The pro-democracy Chinese dissident died on Thursday while serving an 11-year prison sentence.
Liu Xia, 56, was with Liu Xiaobo when he died of cancer at a hospital in northeastern China earlier this month. He was serving an 11-year sentence on subversion charges at the time of his death.
Liu Xia’s current location is unknown and her Beijing apartment remains tightly guarded.
Activists feared she may have been forcibly disappeared.
“Liu Xia did not commit any offence,” Patrick Poon, Amnesty International’s China researcher, told Al Jazeera.
“It’s illegal for the Chinese government to restrict her freedom, and we urge the authorities to lift all restrictions on Liu Xia and let her go anywhere she wishes.”
Amnesty’s petition urges the Chinese government “to end the illegal house arrest and surveillance of Liu Xia, stop her harassment and allow her to travel freely”.
Liu Xiaobo, a prominent dissident since the 1989 Tiananmen Square protests, leaves behind a powerful legacy that inspires others to continue the struggle for human rights in China, Amnesty said.
“Our greatest tribute to him will be to ensure that Liu Xia is free to do the same,” the rights group added.
Liu Xia, a poet who stayed out of politics, has been under effective house arrest since her husband won his Nobel in 2010.
She was never charged with an offence, but was kept guarded and largely isolated for more than seven years in the apartment she once shared with her husband.
She was last seen in an official photo taken on July 15, in which she and a few relatives lowered an urn containing Liu Xiaobo’s ashes into the Pacific Ocean near Dalian, a city in northeast China.
Only “sustained international pressure can help” Liu Xia, Poon said.
Human Rights Watch said the widow’s friends and relatives in Beijing have not been able to reach her directly.
A German embassy source in Beijing told the Reuters news agency on Friday that Germany was deeply concerned about China’s “apparent unwillingness to discuss” lifting restrictions on Liu Xia.
“A number of ambassadors have repeatedly asked for a meeting with Chinese security organs – so far to no avail,” said the source, speaking on the condition of anonymity.

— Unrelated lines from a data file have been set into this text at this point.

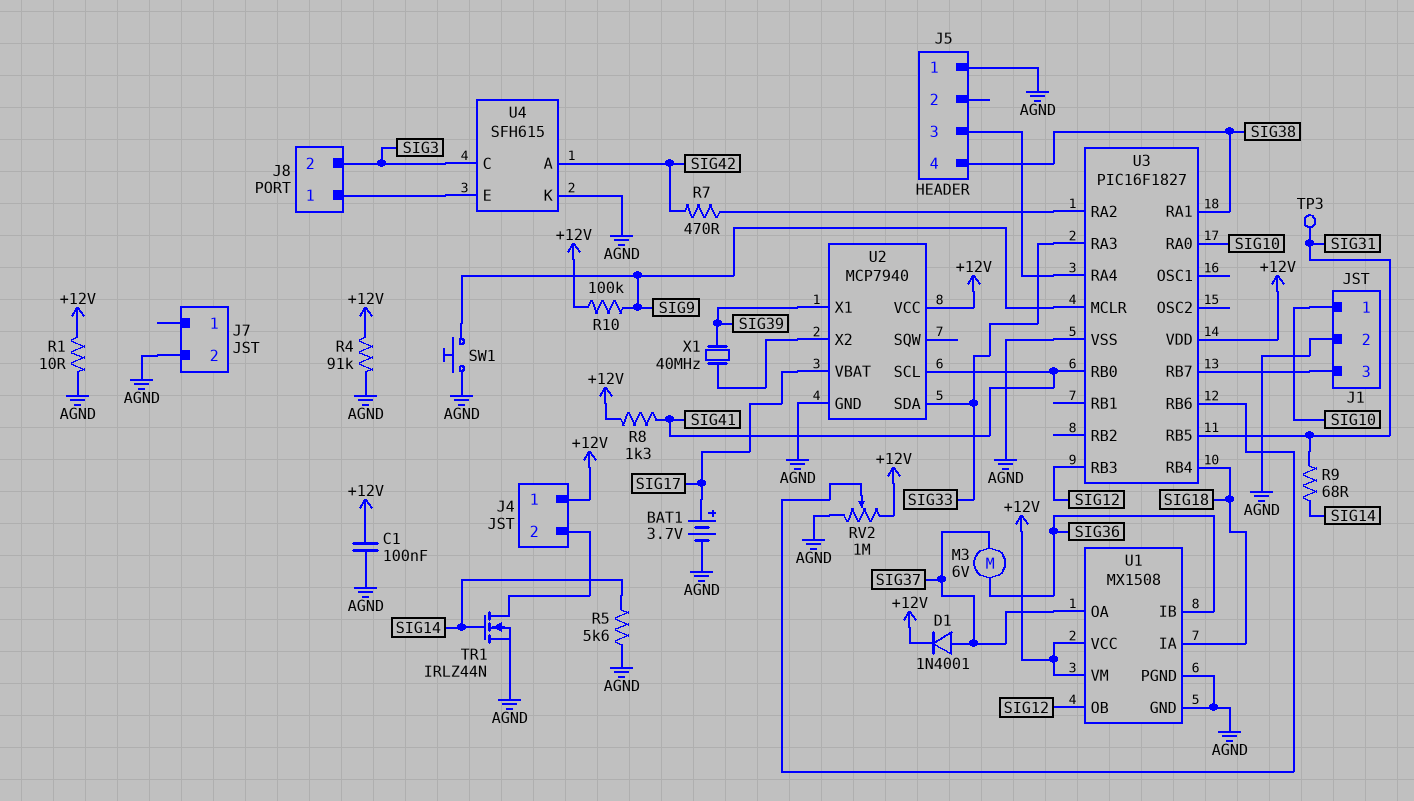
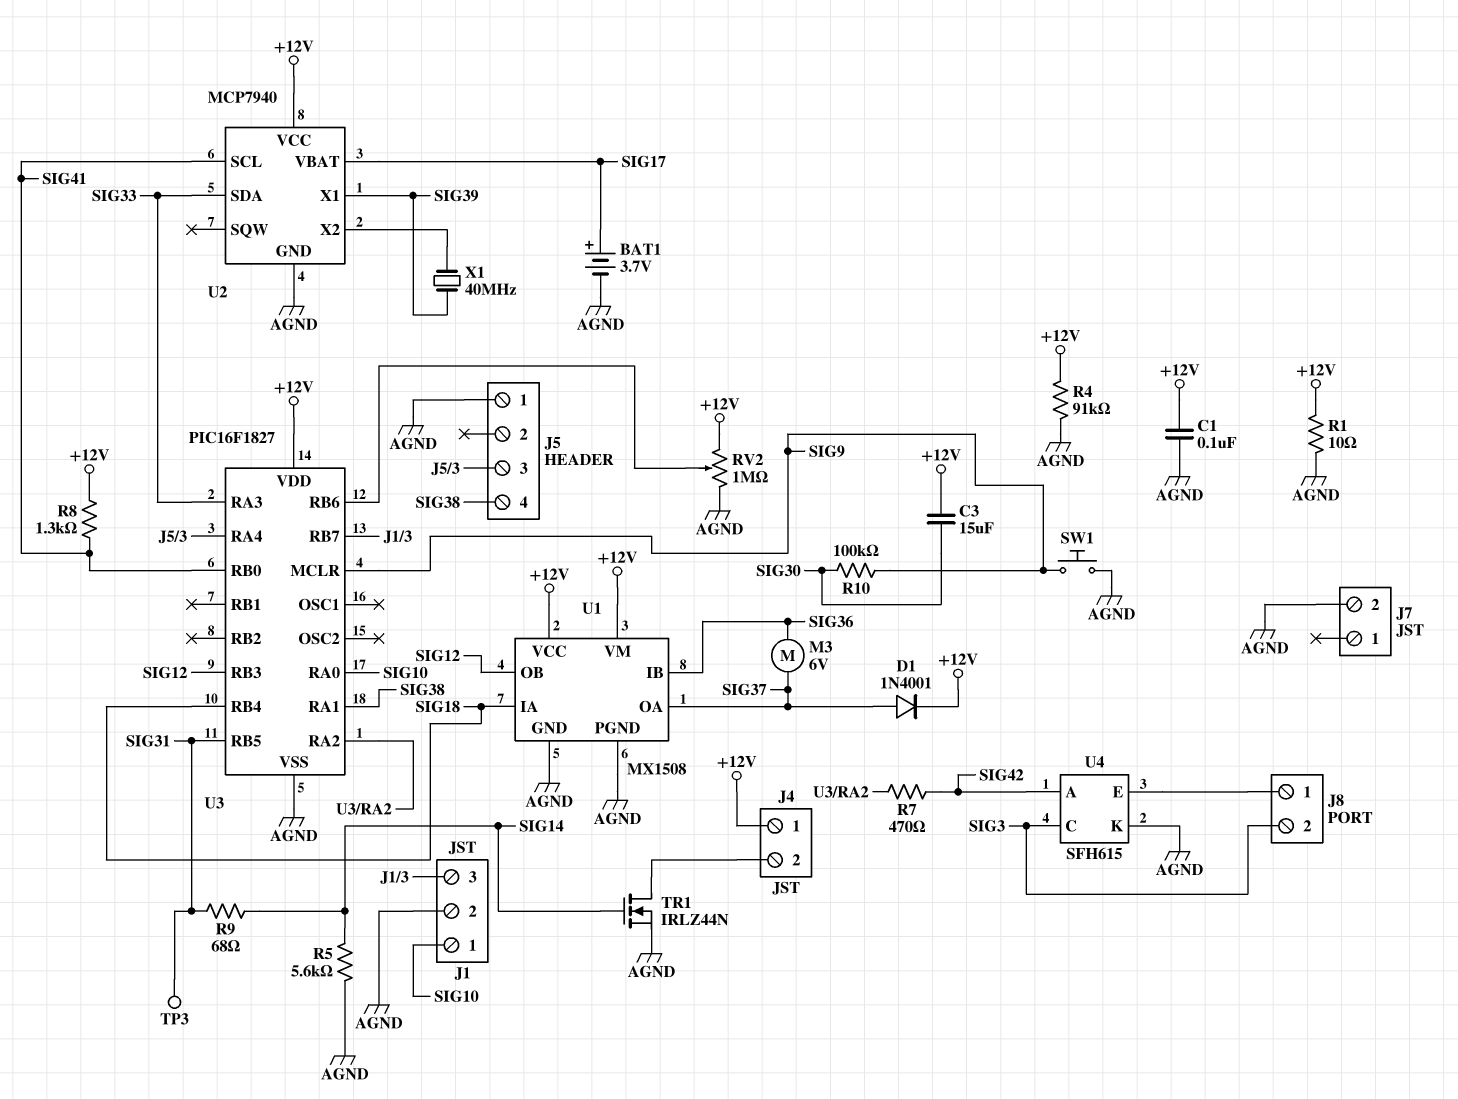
C3: none -> 15uF (+12V, SIG30)
R10: 100k (+12V, SIG9) -> 100k (SIG9, SIG30)

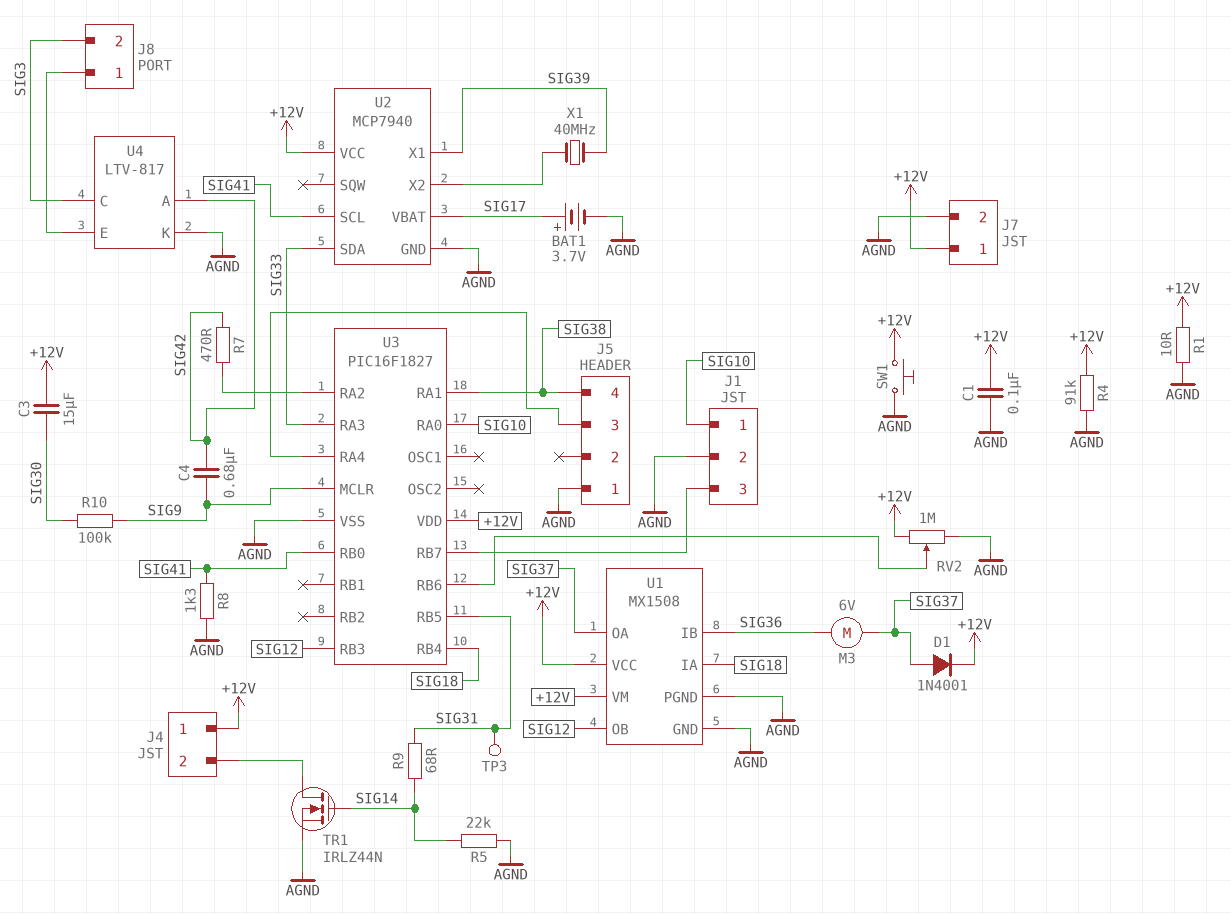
C4: none -> 680nF (SIG9, SIG42)
J7 pin 1: none -> +12V
R5: 5.6k (AGND, SIG14) -> 22k (AGND, SIG14)
R8: 1.3k (+12V, SIG41) -> 1.3k (AGND, SIG41)
SW1: button (AGND, SIG9) -> button (+12V, AGND)
U4: SFH615 -> LTV-817

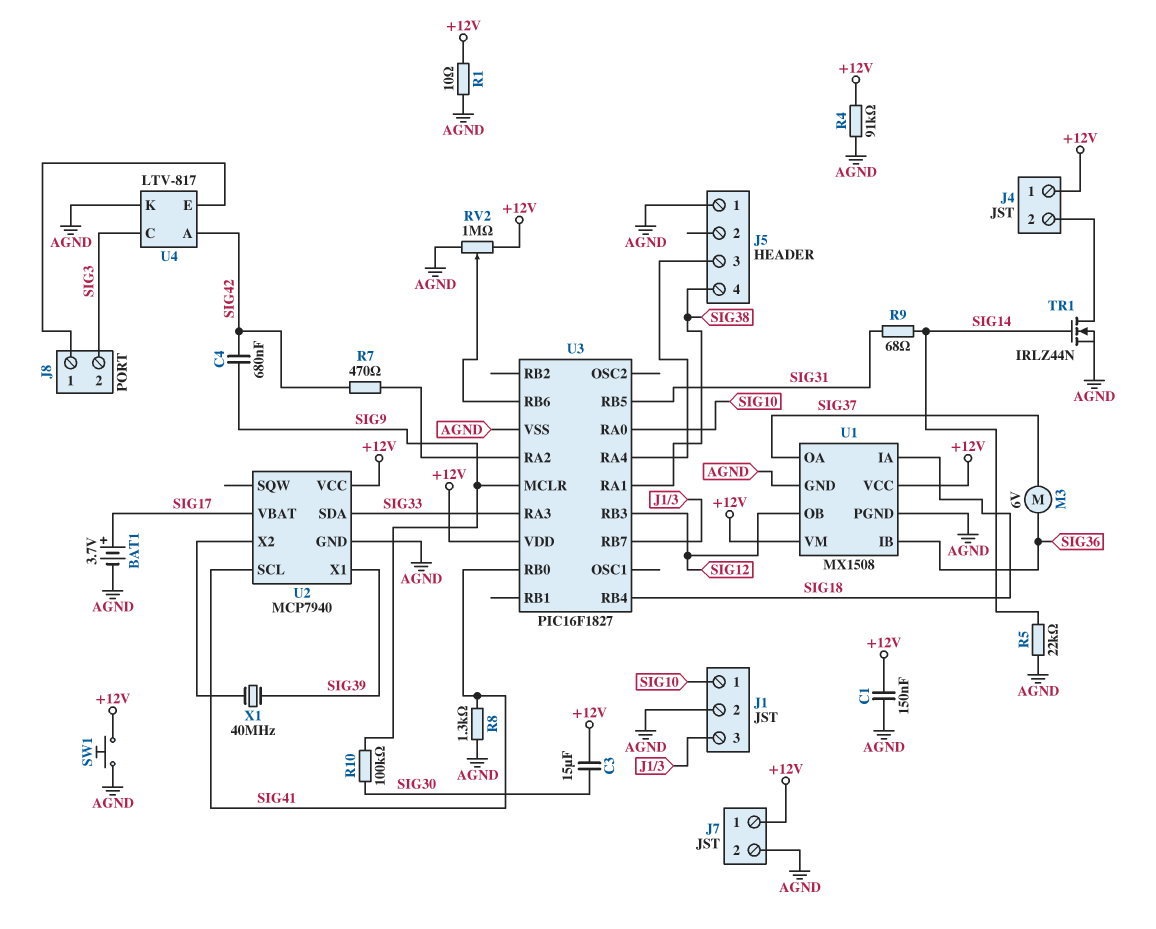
C1: 100nF (+12V, AGND) -> 150nF (+12V, AGND)
D1: diode 1N4001 (A SIG37, K +12V) -> none
TP3: test point (SIG31) -> none

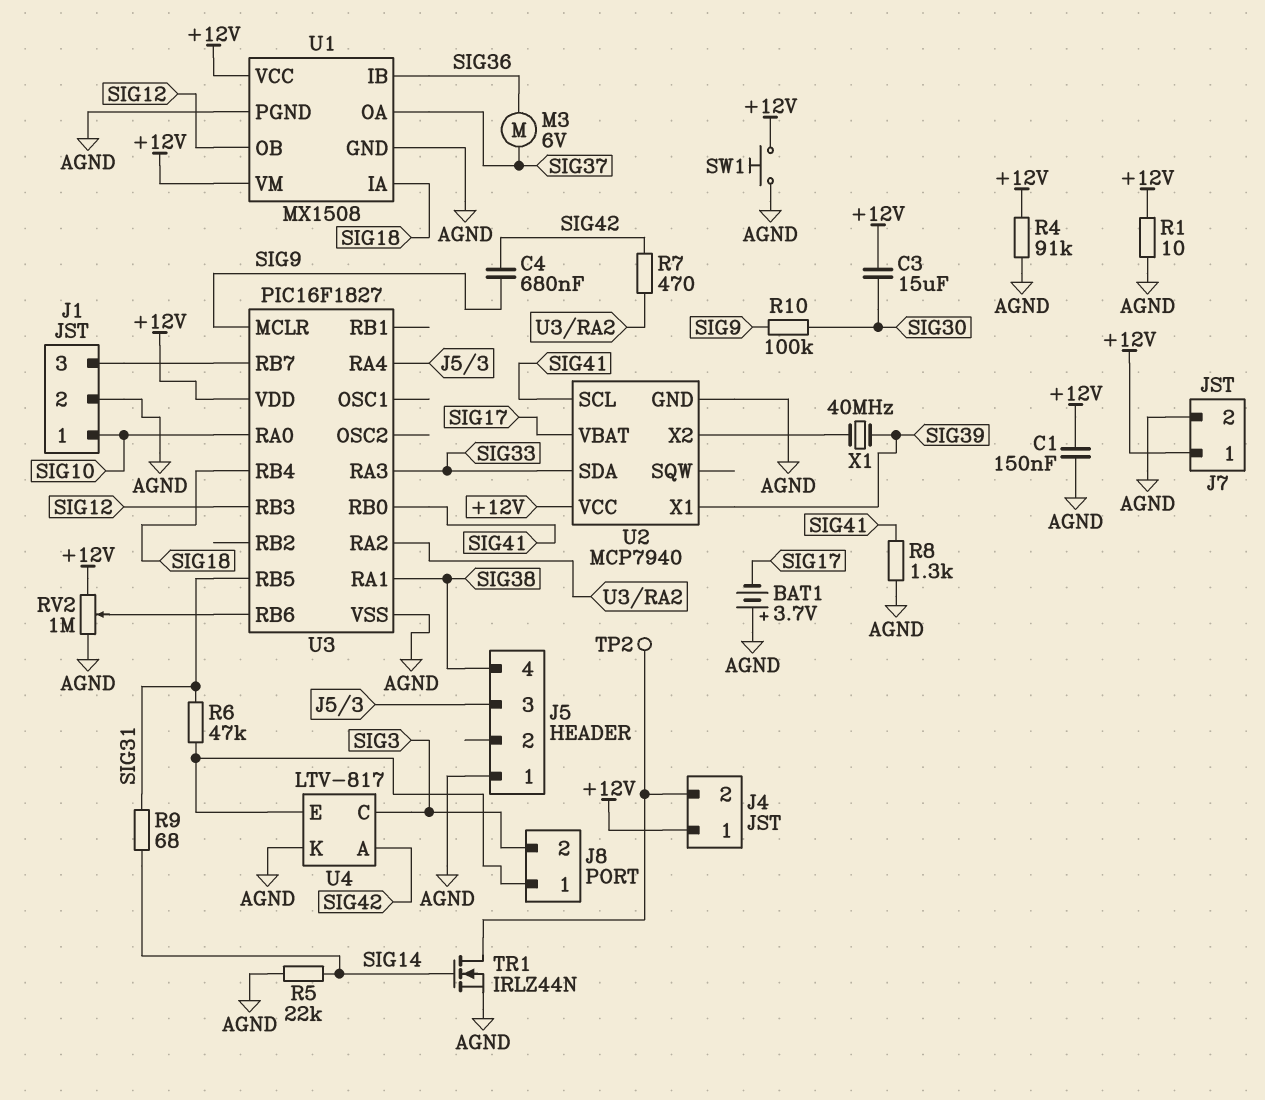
BAT1: 3.7V (plus SIG17, minus AGND) -> 3.7V (plus AGND, minus SIG17)
R6: none -> 47k (J8/1, SIG31)
TP2: none -> test point (J4/2)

The United Nations, United States, European Union and other foreign governments and groups have urged China to lift restrictions on Liu Xia’s movements.
But China has lambasted calls for her release, saying it was an internal matter.
Meanwhile, Liu Xiaobo’s supporters have also been prevented from holding commemorative activities.
At least six people were detained in the Chinese city of Jiangmen after they held a memorial for him on July 19, according to the Hong Kong Free Press.
In the days following his death, authorities in mainland China rigorously censored references to Liu Xiaobo on China’s internet, with reports that social media posts containing candle emojis and the letters “RIP” were censored for violating “relevant laws and regulations”.